Créer une société ne garantit pas sa survie
Ce chiffre mérite pourtant une lecture moins euphorique. Créer juridiquement une entreprise n'équivaut pas à bâtir une activité durable. Certaines structures restent sans salariés, d'autres cessent rapidement leurs opérations, tandis qu'une partie du tissu entrepreneurial demeure fragile face au financement, aux retards de paiement ou à l'accès aux marchés.
Le nombre d'immatriculations décrit une impulsion. Il ne mesure ni la survie à trois ans, ni les emplois stables, ni la valeur effectivement produite.

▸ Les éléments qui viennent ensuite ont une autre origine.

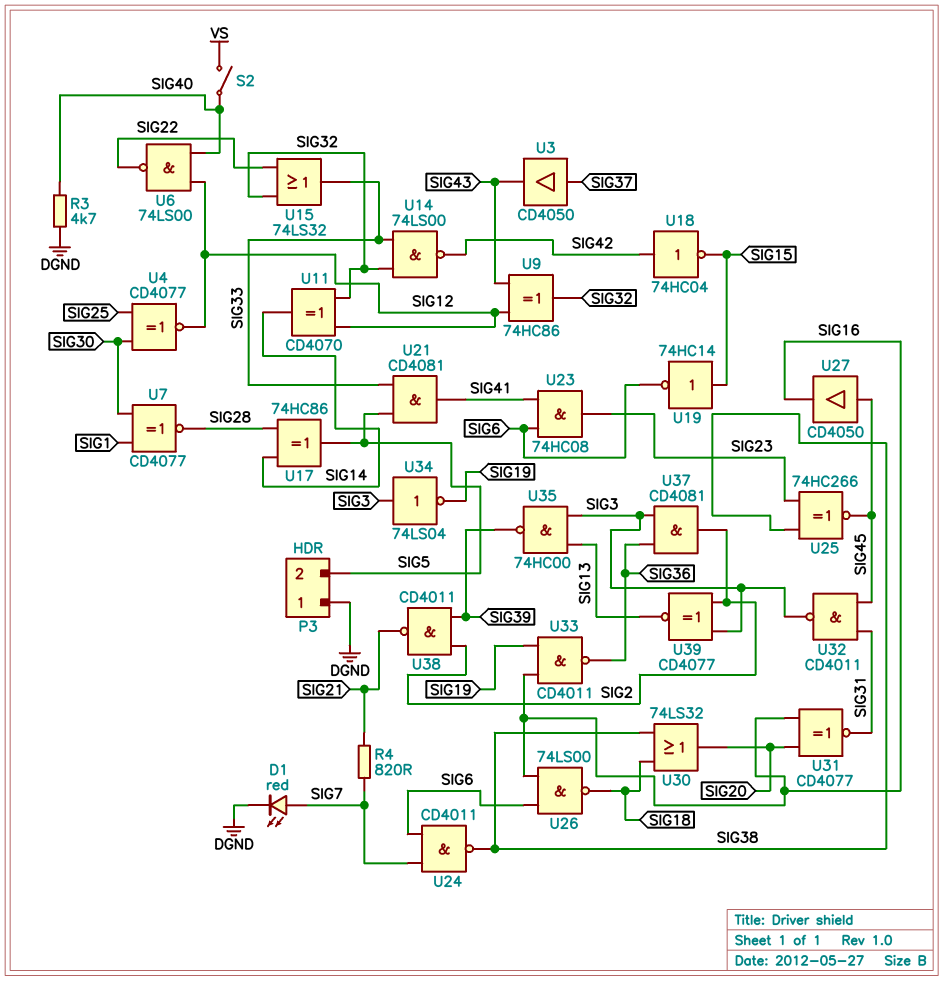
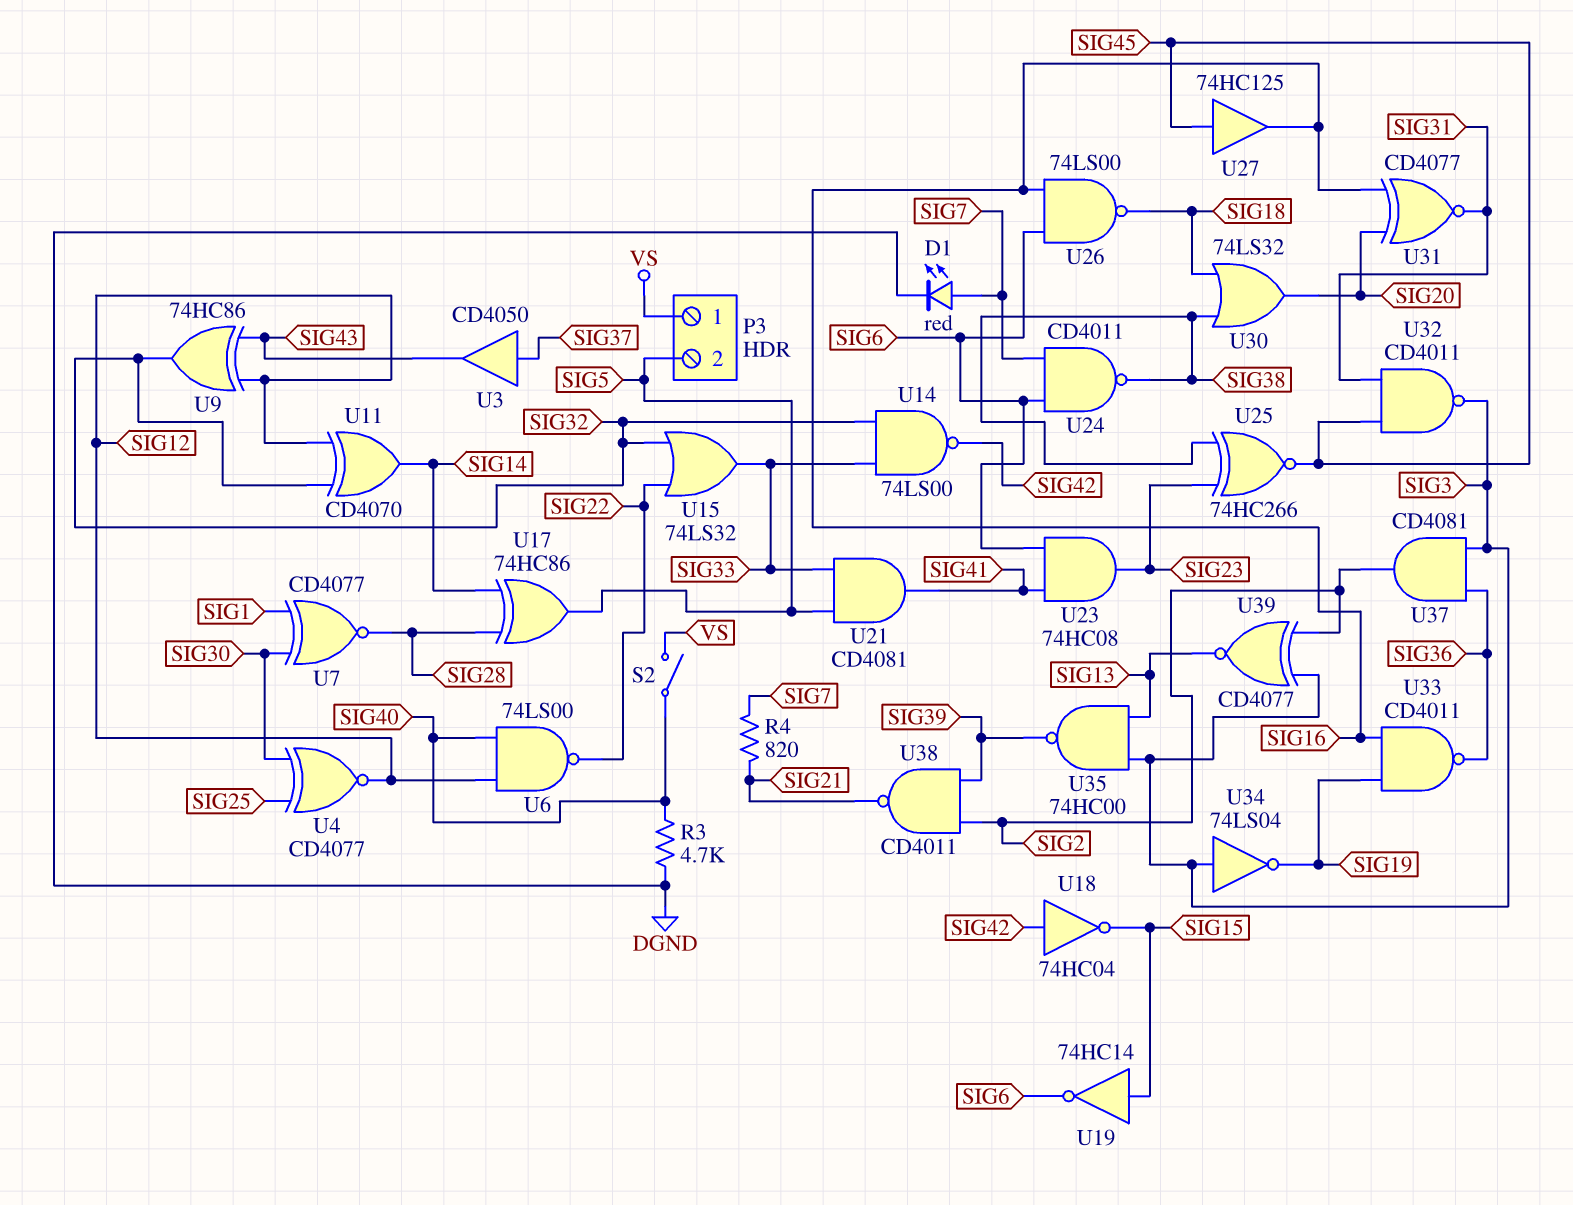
P3 pin 1: DGND -> VS
U27: buffer CD4050 (in SIG45, out SIG16) -> buffer 74HC125 (in SIG45, out SIG16)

La dynamique reste néanmoins encourageante dans un pays où le secteur privé est appelé à jouer un rôle plus important dans la création d'emplois.
La Société financière internationale estime que des réformes favorisant davantage l'investissement privé pourraient permettre au Maroc de générer jusqu'à 1,7 million d'emplois supplémentaires d'ici 2035. Il s'agit d'un potentiel conditionnel, lié à l'amélioration de la concurrence, du financement, de la productivité et du climat des affaires.
Transformer l'élan entrepreneurial en emplois durables
La bonne question n'est donc plus uniquement de savoir combien d'entreprises naissent chaque mois. Elle consiste à suivre celles qui embauchent, exportent, innovent et traversent leurs premières années sans disparaître silencieusement des radars.
Le Maroc dispose visiblement d'une énergie entrepreneuriale. Encore faut-il lui offrir un environnement où créer une société ne soit pas la partie la plus simple de l'aventure.